MIP is a big place and can be incredibly overwhelming, warns Marci Elliott, senior director of marketing and development at NSI. Sellers need to do thorough research on would-be broadcasters, to pitch wisely and accurately to the right ‘casters, and to be patient, bearing in mind that it can sometimes take years of building a relationship before any deals get signed.
‘The contacts you make might not yield fruit for a few years,’ says Mickey Rogers, manager and mentor of the Global Marketing Program. ‘You never know. It’s an unpredictable place.’
Carrie Hall, director of development and distribution at Toronto’s Tricon Films, recalls meeting with a European buyer at MIPTV 2003 only to be told, point blank, that the outfit had no money. The meeting didn’t produce any deals, but it helped Tricon to build a relationship with the ‘caster. She’s hopeful that this year she will cash in that goodwill for some Euros.
‘This year we’re really directing our energy into development and developing relationships with broadcasters, so that we’ll have longevity,’ says Hall.
Tricon branched from production into distribution a few years ago, putting Hall on the receiving end of some sloppy pitches, often for unproduced formats (‘paper formats’) or reality shows. ‘Very often they’re pitching things that are not at all relevant to the Canadian market. Very strange things, and they’re saying, ‘Oh, we can adapt it, make it really Canadian.’ We don’t need this stuff. We’d rather get the show made or know that it has legs,’ says Hall.
Coming on too strong, pitching at inappropriate times or places, or indiscriminately hitting up too many targets are common and costly mistakes among new producers, say veterans – gaffes that the programs at NSI and Telefilm try to prevent.
‘It’s very expensive to go to market; you don’t want to walk away without accomplishing something. It can lend someone to being overzealous,’ says Elliott.
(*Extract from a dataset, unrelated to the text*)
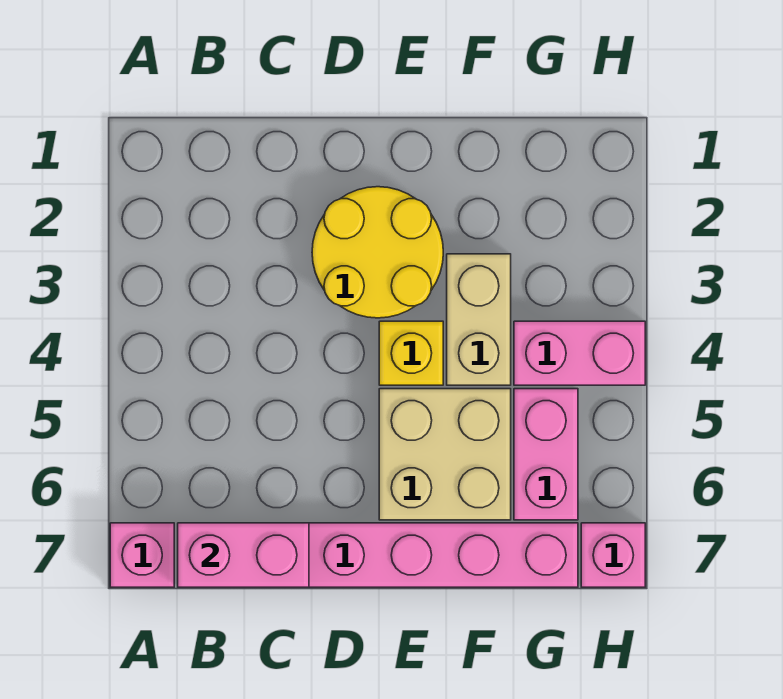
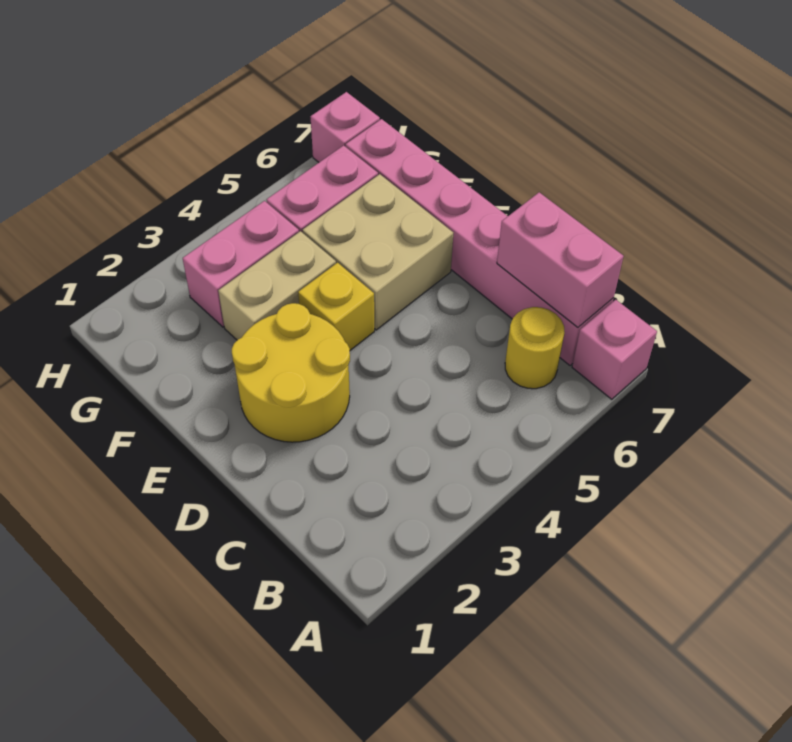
none -> yellow round brick B6 level 1
pink brick G4:H4 level 1 -> pink brick G3:G4 level 1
‘But there’s a time and a place for everything,’ she says, recalling pitches made in elevators, food lineups, and bathrooms. ‘Just ask a person for their card. Call or leave a message as opposed to pitching them cold.’
Buy curious?
A look at what just a few of the Canuck companies at MIPTV
are hoping to sell
National Film Board
Booty Call, a one-hour doc about the making of rap videos, is among the titles up for grabs from our dear old, and newly commercialized, NFB. (They’ve come a long way since the ’30s.) The board is also pushing its 3 x 60 Crime Scene series and feature docs Silent Genocide, about the Armenian massacre of 1915, and Peacekeepers, about the UN mission to the Congo.
Tricon Films
The owners of the Matchmaker franchise (86 hours over three titles, at last count) are looking to sell the format rights to their club-hopping 24-hour Party People and Fandemonium, a sort of Fear Factor for music mavens. They’re also talking up several developing series, including one about hotel scandals and their macho makeover pilot Walk Like a Man.
9 Story Entertainment
Arriving under the wing of Telefilm Canada, the young animation house hopes to attract minority coproduction partners to its 52 short Mr. Futz cartoons and to season one of its 21-ep toon Murphy the Rat.
Spectra International Distribution
Is jazz sell-able? To anyone other than the Asper family, that is? SID will find out when it tries to move six hour-long HD concerts taped at last year’s Montreal International Jazz Festival, part of the company’s 500-hour catalogue of performing arts programs.
CHUM
Star! has put together a 13 x 30 series Starville, about the hometowns of some of today’s top celebs, which its sister outfit CHUM Television International is hawking at Cannes, along with the 6 x 60 A Taste of Shakespeare, hipped-up redos of six of the Bard’s classic plays, and the Ron Mann doc Go Further.